I’m writing this blog post from the cold, hard tile of my bathroom floor. I’d make some joke about how the rug has been pulled out from under me, but the truth is… it’s the only thing that’s keeping me comfortable right now.

I woke up this morning feeling no different than any other day. I helped my girls pick out their school outfits with a smile and giggle as always. Our conversations circled around whether or not to bring a second set of shoes when my 10-year-old wanted to wear her 3-inch tall wedge heels and whether or not my 8-year-old should sport the neon Fannypack that’d so perfectly lined up with the color schema she'd prepared. I should have sensed the foreshadowing.

So about that bathroom floor… when I came downstairs for breakfast, I made myself a delicious bowl of something healthy Devon bought, took a bite, and immediately the cold sweats kicked in. It was in that moment that I knew I could no longer run away from the more serious side effects of this God-awful cocktail of drugs I’m on. So a few army crawls into the bathroom later, I curled up on the floor and made the inevitable emergency phone call begging my mom to get here ASAP. She's on her way now, but not in time to get my girls to the bus. Initiate super mamma mode. 

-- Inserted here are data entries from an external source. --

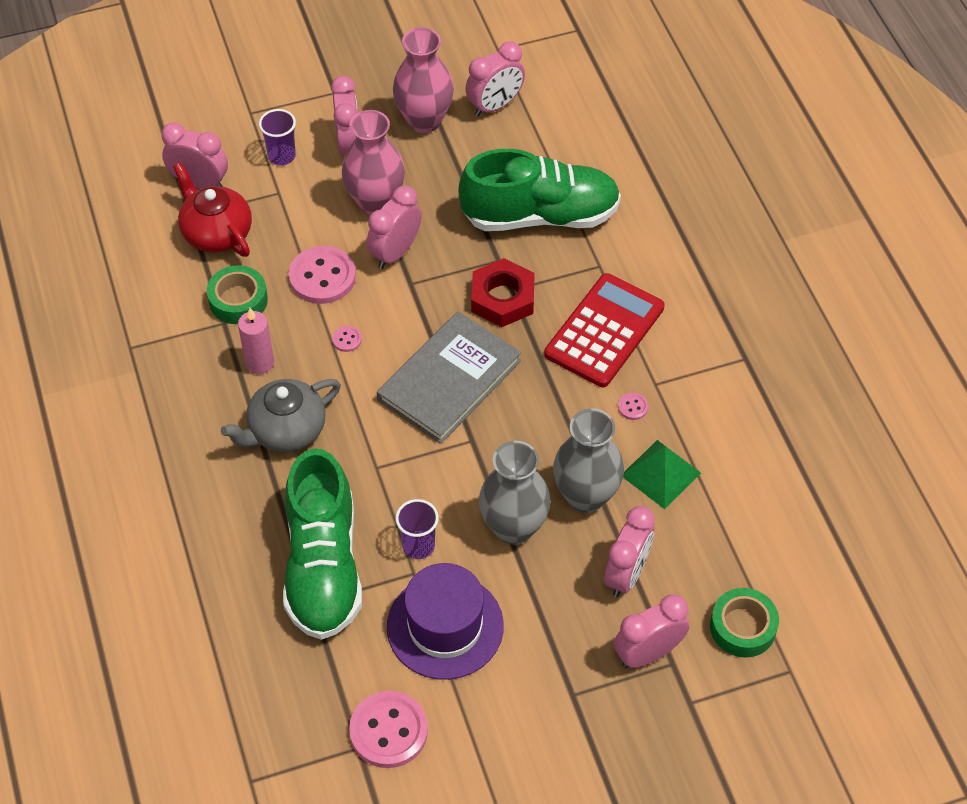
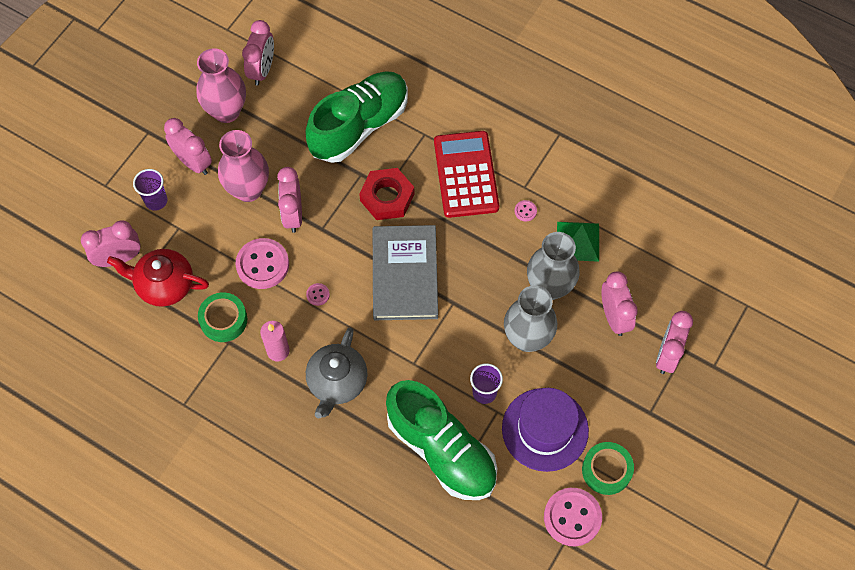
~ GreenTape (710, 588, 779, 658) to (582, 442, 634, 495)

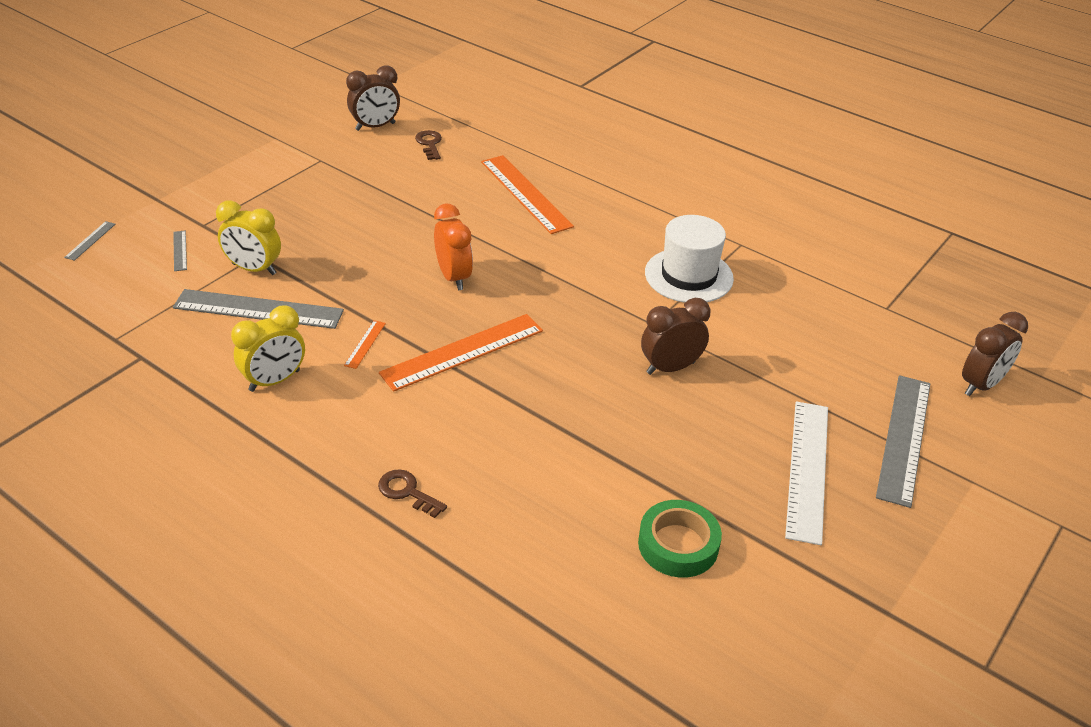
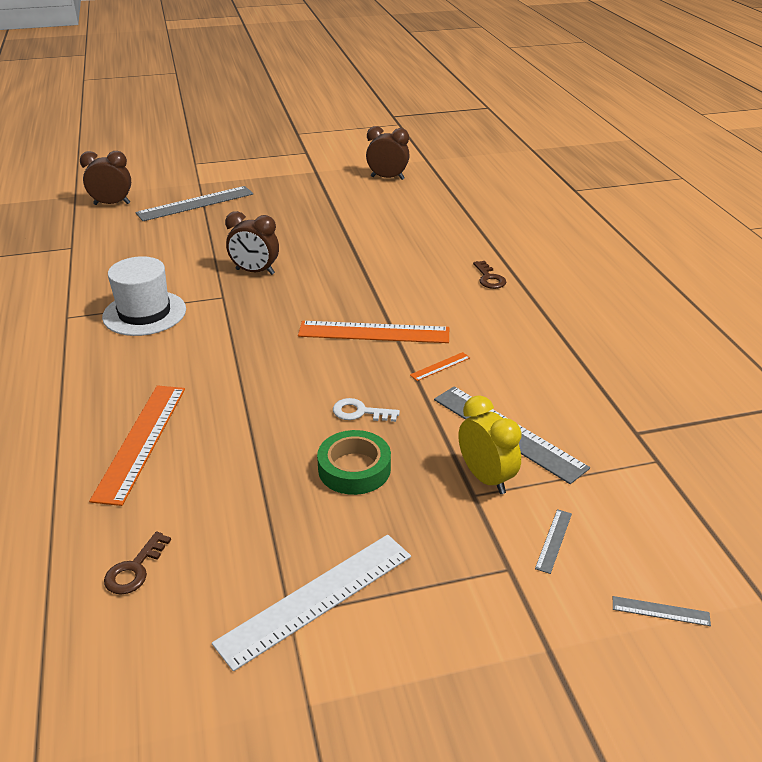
- YellowClock (231, 305, 305, 392)
- OrangeClock (434, 204, 473, 290)
+ WhiteKey (333, 398, 400, 422)
~ BrownClock (346, 66, 400, 131) to (366, 126, 410, 180)
~ GreenTape (638, 500, 722, 578) to (317, 430, 391, 495)
~ WhiteRuler (785, 402, 828, 545) to (212, 535, 411, 671)
~ GreyRuler (64, 221, 115, 261) = (613, 596, 711, 626) 45 degrees clockwise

As I wait for my hot flashes and nausea to subside, the world keeps turning. And Gisele needs help with her Adidas kicks. “Can you tie my shoes, mamma?” she asks with priorities of her own. “Yes, baby. I’m awesome at that.” I reply, never arguing with a good time, even when full horizontal and half naked on a bathroom floor near-heaving. 

Are you dying, mamma? I can see your ribs.” she inquires with some glistening tears now in her eyes as the scene is likely too real to ignore. I smirk. "Oh, no, baby. Today's just a harder day. My medicine that helps make me HEALTHY is so strong that sometimes it makes me SICK. It's kinda backwards, huh?" She nods. She gets it. And we gotta keep moving or else the second-to-last day of school bus is going to drive on by.

I turn into some thirty-minutes-post-Ambien sounding drill sergeant slow-barking out commands from the bathroom to both children, using numbers to help them keep my orders all straight - "One, have you brushed your teeth? Two, have you packed your lunch? Three..." - and my mind is racing that this is all likely to be aging them at a far greater rate than even a month's worth of unfiltered exposure to the Real Housewives of Somewhere... ugh. These are the cards I've been dealt, I think. We gotta play on.

I force myself to wink and smile, snap a selfie to memorialize this ridiculous moment in life, then slowly stand myself upright like the I've-fallen-and-I-can't-get-up lady only ever dreamed of. Winning, I thought. 😉 

Then just like ol' Cindy-rella trying to beat the clock before her pals find out she's just a peasant and the dress is a rental, I near-jog to the half-way mark to the bus stop. I watch as my girls walk the last block on their own. Then blow kisses and wave like crazy just as the bus begins its approach. 

As I turn back in the direction of home, my emotions finally catch up with me and I'm overwhelmed right to the brink of tears. But I hold them back for another day. And I pray for my mother's safety as I imagine her pressing her foot as far as it can go against the steel of the gas pedal. 






Comments

  1. Oh, Leah, my heart cries for you.

    ReplyDelete
    Replies
    1. It's okay, Aunt Florence. It subsided quick enough and, more importantly, served as a solid reminder that I am, in fact, sick. Easy to forget on the good days.